Der Vorstand der KV Bremen und der Bremer Landesverband des Berufsverbandes der Kinder- und Jugendärzte e.V. (BVKJ) lehnen das Angebot der Krankenkassen entschieden ab. Dazu Frau Dr. Karsten, Bremer BVKJ-Vorsitzende: „Der Aufwand einer Schutzimpfung bestimmt sich nicht nach der Zahl der Antigene oder Zielerkrankungen. Der Aufwand der Men B-Impfung ist ungleich höher, da der Impfstoff sehr reaktogen ist und verunsicherte Eltern von Säuglingen beispielsweise auch erstmalig zum Gebrauch von Paracetamol beraten werden müssen.

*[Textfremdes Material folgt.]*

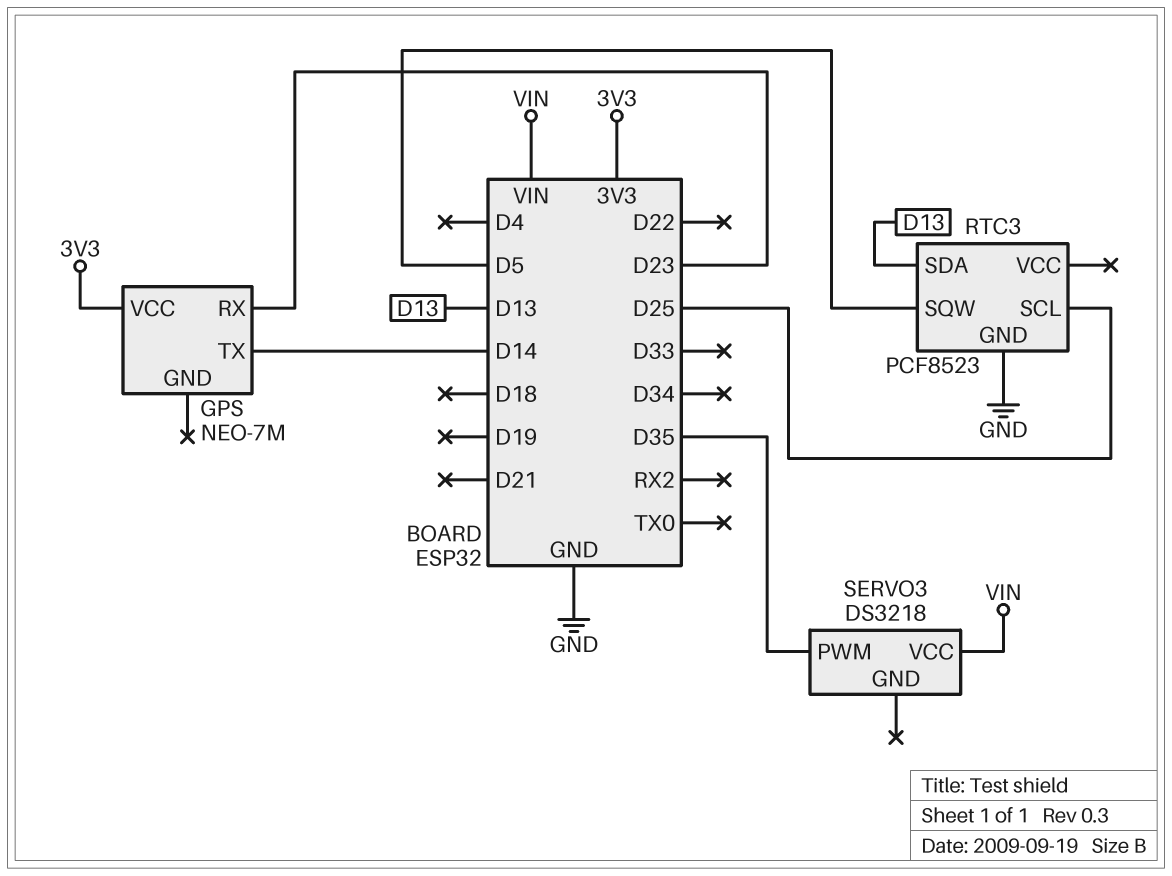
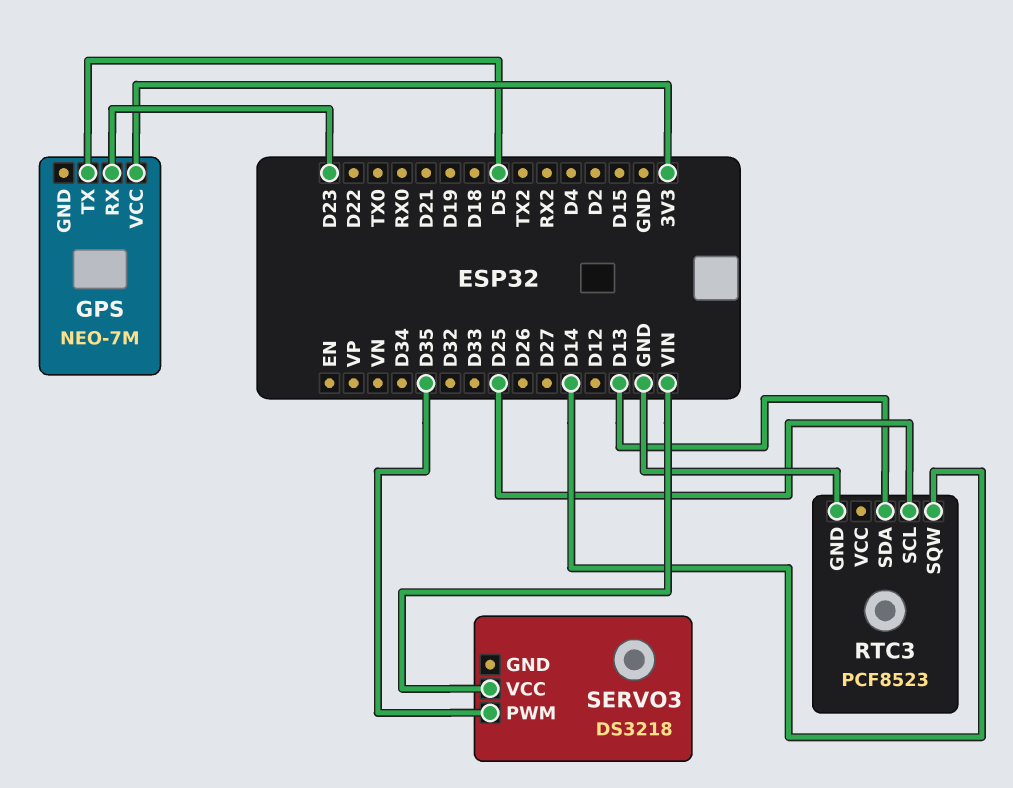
GPS pin TX: D14 -> D5
RTC3 pin SQW: D5 -> D14

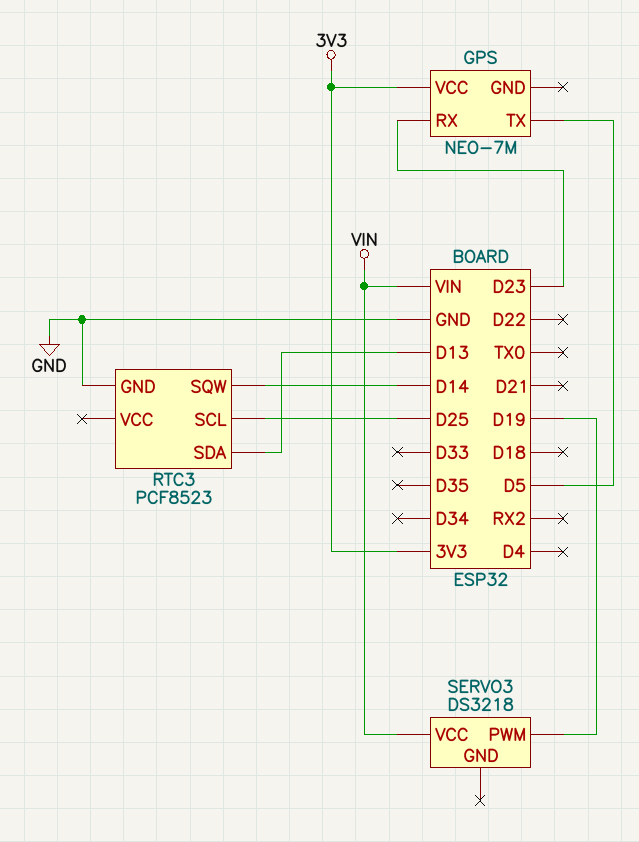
SERVO3 pin PWM: D35 -> D19

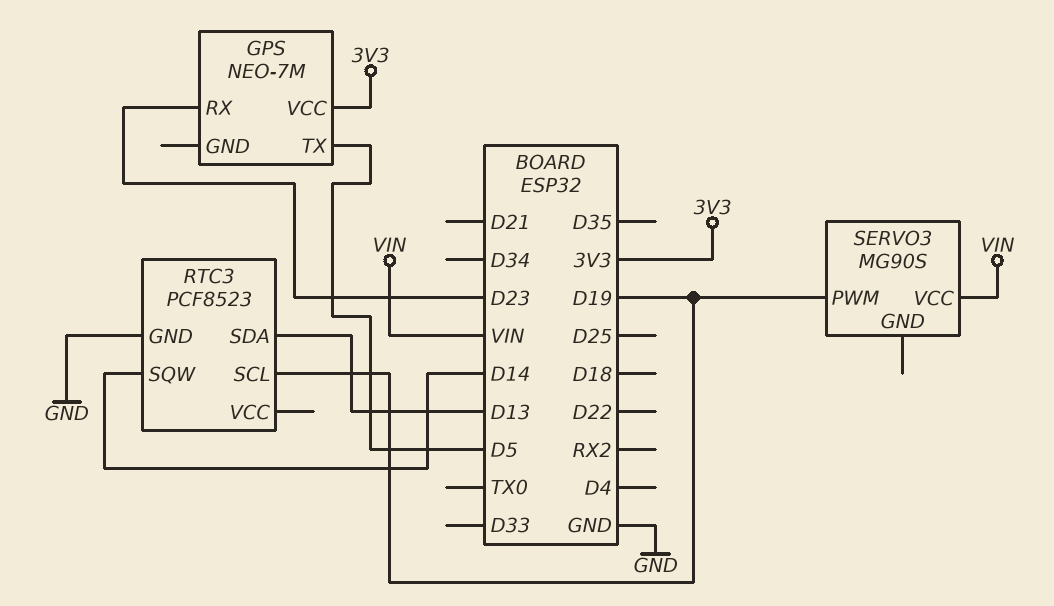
RTC3 pin SCL: D25 -> D19
SERVO3: DS3218 -> MG90S

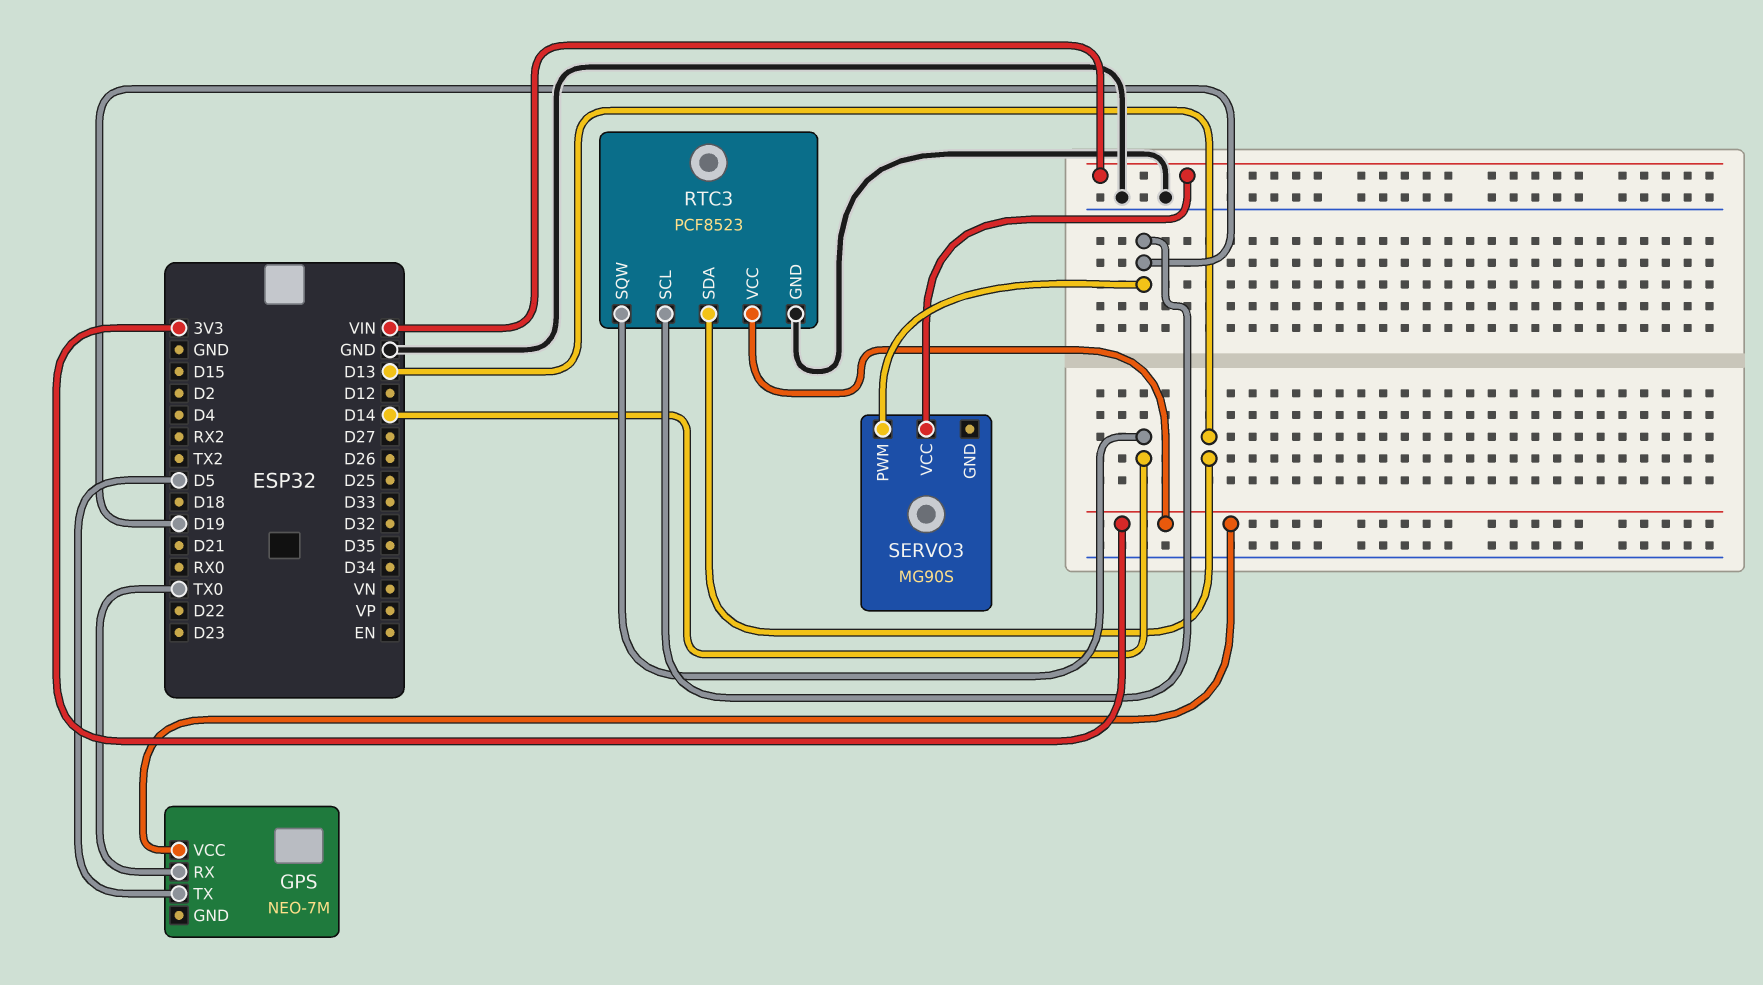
GPS pin RX: D23 -> TX0
RTC3 pin VCC: none -> 3V3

Die von den Kassen angebotene Vergütung einer Einfach-Impfung steht im Widerspruch zu der gemeinsam angestrebten Erhöhung der Impfquoten.“

Eine Einigung mit den Krankenkassen ist derzeit nicht absehbar. Das Impfhonorar wird daher nach GOÄ liquidiert und der Impfstoff auf einem Privatrezept verordnet. Die Eltern wenden sich dann mit ihren Zahlungsbelegen zur Erstattung nach dem Sozialgesetzbuch V an die Krankenkasse des geimpften Kindes.